Disclosure of Invention

The invention aims to provide a coating device according to the defects of the prior art, and the coating device is provided with a corresponding functional structure, so that the use safety of scintillator coating materials is ensured, the productivity is effectively improved, and the film forming quality is improved.

The purpose of the invention is realized by the following technical scheme:

a coating equipment is characterized in that: the film forming device comprises a film forming chamber, wherein a substrate frame and a substrate disc are arranged in the film forming chamber, the substrate disc is used for carrying a product to be formed into a film, the substrate frame is used for mounting the substrate disc in a hanging manner, the substrate frame is connected with a revolution rotating mechanism, the substrate disc is connected with a rotation rotating mechanism, and the revolution rotating mechanism and the rotation rotating mechanism are independent; an evaporation source is arranged in the film forming chamber and is positioned below the substrate disc; a crystal monitoring device is arranged in the film forming chamber and used for monitoring the thickness of a film to be formed on the product to be formed; a film forming chamber door is arranged on one side of the film forming chamber, and a door opening and closing mechanism and a locking mechanism are arranged between the film forming chamber and the film forming chamber door; and a pneumatic control device is arranged on one side of the film forming chamber and is connected with and controls the door opening and closing mechanism and the locking mechanism.

The revolution rotating mechanism and the rotation rotating mechanism can realize the joint work or the independent work.

Revolution rotary mechanism includes revolution motor, belt pulley mechanism, constitutes by the drive gear group and the axis of rotation that a plurality of gears mesh mutually, wherein revolution motor passes through belt pulley mechanism with the transmission initial point of drive gear group is connected, the drive terminal of drive gear group connects the axis of rotation, the axis of rotation with base plate frame fixed connection, revolution motor can drive base plate frame revolution.

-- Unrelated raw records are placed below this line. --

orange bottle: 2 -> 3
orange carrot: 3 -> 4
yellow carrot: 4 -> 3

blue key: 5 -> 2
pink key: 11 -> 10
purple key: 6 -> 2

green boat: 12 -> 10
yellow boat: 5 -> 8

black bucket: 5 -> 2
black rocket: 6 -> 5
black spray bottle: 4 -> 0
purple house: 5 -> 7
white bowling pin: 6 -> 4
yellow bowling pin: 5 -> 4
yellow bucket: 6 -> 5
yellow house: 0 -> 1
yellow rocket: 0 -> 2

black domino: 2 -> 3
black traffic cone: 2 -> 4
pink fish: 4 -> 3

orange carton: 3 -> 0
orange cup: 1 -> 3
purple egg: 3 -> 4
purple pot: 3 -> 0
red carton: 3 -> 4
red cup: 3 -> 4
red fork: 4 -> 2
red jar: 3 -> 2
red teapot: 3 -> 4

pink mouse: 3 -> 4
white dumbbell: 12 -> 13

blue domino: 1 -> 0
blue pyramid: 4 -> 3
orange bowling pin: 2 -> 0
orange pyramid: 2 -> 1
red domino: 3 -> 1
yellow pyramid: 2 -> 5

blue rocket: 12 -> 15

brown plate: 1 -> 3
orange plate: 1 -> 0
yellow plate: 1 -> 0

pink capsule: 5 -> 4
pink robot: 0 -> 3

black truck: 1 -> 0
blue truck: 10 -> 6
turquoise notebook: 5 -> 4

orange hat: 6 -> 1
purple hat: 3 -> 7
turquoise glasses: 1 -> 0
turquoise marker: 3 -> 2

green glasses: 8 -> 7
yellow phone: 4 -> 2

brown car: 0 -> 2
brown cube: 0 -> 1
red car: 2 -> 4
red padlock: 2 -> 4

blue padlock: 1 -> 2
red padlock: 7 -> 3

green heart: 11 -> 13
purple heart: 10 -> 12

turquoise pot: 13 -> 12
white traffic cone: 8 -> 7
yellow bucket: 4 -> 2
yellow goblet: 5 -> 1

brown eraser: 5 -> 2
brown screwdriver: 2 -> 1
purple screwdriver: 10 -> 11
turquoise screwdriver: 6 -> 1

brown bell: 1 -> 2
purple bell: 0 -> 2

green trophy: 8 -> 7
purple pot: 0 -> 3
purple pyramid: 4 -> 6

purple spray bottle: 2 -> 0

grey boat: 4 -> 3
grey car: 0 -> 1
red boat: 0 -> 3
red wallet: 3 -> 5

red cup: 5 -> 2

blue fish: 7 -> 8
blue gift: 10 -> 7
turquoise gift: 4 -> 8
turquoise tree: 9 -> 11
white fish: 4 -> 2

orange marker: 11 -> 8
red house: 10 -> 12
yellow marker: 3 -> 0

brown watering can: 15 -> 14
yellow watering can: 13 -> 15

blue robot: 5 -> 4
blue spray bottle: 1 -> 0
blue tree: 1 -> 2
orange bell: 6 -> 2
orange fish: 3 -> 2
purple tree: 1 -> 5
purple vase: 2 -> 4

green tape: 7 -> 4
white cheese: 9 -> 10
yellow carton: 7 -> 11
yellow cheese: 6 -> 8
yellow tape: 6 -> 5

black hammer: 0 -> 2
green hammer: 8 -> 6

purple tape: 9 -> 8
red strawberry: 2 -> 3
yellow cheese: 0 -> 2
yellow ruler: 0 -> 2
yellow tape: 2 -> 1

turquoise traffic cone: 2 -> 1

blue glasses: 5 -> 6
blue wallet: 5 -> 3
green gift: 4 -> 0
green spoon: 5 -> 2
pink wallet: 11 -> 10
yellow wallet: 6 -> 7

The autorotation mechanism comprises an autorotation motor, a belt pulley mechanism, a transmission gear set and a connecting rod, wherein the transmission gear set is formed by meshing a plurality of gears, the autorotation motor is connected with the transmission starting end of the transmission gear set through the belt pulley mechanism, the transmission terminal of the transmission gear set is connected with the connecting rod, the connecting rod is fixedly connected with the substrate disc, and the autorotation motor can drive the substrate disc to autorotate.

One side of filming room door with it is articulated between the filming room main part with be provided with the switch door mechanism between the filming room door, the switch door mechanism is used for connection control opening and close of filming room door makes the rotatable opening or the rotatory closure of filming room door the side of filming room main part is provided with locking mechanism, locking mechanism is used for right behind the closure of filming room door the filming room door with docking position between the filming room main part locks.

The crystal monitoring device comprises a crystal body, a crystal protective cover is arranged on the periphery of the crystal body, an opening for monitoring the crystal body is formed in the crystal protective cover, a controllable crystal baffle which can be opened and closed is arranged between the crystal body and the crystal protective cover, and the opening and closing of the crystal baffle can switch the communication state between the crystal body and the opening in the crystal protective cover.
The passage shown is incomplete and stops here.